Sarah continuava a muoversi con fatica. Il passaggio era così stretto che non riusciva neppure a gattonare. Era costretta a strisciare, e ringraziò il cielo che non indossasse uno dei vaporosi vestiti che era solita portare durante la giornata. Solo la gonna sarebbe bastata ad impedirle completamente ogni movimento.
Era così buio che non riusciva a capire dove stesse andando, ma continuava ad avanzare senza farsi domande. La donna che aveva ucciso suo padre probabilmente continuava a cercarla, e avrebbe strisciato ovunque pur di non farsi trovare da lei. Spesso si ritrovò a tossire, soffocata dalla polvere. A volte i corridoi si dividevano in più direzioni e questo le metteva agitazione. Non ricordava quale fosse la strada giusta. Se continuava in quella maniera, rischiava di rimanere bloccata per quegli stretti corridoi per sempre. Non poteva neppure chiamare aiuto o quelle persone l'avrebbero sentita!

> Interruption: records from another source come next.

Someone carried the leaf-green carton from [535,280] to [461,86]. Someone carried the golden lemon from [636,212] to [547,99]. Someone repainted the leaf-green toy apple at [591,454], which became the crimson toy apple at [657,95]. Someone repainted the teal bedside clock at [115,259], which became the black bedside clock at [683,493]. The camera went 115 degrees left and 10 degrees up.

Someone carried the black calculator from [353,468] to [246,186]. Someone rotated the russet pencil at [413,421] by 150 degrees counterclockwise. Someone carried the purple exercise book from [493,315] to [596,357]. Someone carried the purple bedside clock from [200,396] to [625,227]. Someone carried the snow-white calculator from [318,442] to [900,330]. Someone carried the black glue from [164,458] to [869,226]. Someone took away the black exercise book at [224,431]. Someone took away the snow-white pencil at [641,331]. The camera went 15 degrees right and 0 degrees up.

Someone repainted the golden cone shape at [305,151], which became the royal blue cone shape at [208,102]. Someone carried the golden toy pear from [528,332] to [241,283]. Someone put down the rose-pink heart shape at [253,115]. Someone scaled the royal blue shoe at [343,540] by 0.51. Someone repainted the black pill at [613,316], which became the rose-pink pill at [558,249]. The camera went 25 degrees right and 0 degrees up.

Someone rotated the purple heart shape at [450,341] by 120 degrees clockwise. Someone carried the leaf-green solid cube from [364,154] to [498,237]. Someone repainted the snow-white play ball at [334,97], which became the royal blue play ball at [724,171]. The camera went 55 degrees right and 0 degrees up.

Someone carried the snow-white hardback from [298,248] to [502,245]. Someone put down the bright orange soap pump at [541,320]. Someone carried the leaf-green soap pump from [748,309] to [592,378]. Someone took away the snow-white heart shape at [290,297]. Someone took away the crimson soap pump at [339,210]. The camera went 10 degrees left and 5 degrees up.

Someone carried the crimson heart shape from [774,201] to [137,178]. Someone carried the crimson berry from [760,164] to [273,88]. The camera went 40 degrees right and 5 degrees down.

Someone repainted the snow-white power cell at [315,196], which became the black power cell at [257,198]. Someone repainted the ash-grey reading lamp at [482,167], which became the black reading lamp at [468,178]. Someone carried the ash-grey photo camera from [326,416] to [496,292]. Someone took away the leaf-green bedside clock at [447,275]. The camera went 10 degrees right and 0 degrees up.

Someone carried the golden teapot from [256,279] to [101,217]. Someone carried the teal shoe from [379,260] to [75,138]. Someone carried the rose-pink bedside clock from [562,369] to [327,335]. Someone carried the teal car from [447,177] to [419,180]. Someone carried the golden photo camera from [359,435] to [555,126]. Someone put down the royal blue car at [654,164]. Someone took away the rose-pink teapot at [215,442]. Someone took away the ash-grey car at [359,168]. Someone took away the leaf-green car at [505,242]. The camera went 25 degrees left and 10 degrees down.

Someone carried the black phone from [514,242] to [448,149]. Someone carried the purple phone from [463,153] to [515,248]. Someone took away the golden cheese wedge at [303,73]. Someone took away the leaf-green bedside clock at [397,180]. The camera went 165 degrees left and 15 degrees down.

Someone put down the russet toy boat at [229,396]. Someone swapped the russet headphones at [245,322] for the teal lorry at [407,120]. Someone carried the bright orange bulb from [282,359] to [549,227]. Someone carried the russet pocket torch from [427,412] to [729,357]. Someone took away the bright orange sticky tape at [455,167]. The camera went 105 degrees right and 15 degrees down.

Si fermò un momento cercando di riprendere fiato, per quanto poteva. La gola le faceva ancora male e continuava a rivedere il volto sofferente di suo padre, a sentire lo scricchiolio delle sue ossa che si rompevano. Chiuse gli occhi e si concentrò sul suo respiro, sul battito del suo cuore. Pian piano questo si calmò, tornando ad avere un ritmo lento e regolare.
Non appena fu sicura di essersi calmata, Sarah riprese la marcia, stavolta con più decisione. I suoi occhi iniziarono ad abituarsi all'oscurità e a delineare le pareti di quel piccolo passaggio.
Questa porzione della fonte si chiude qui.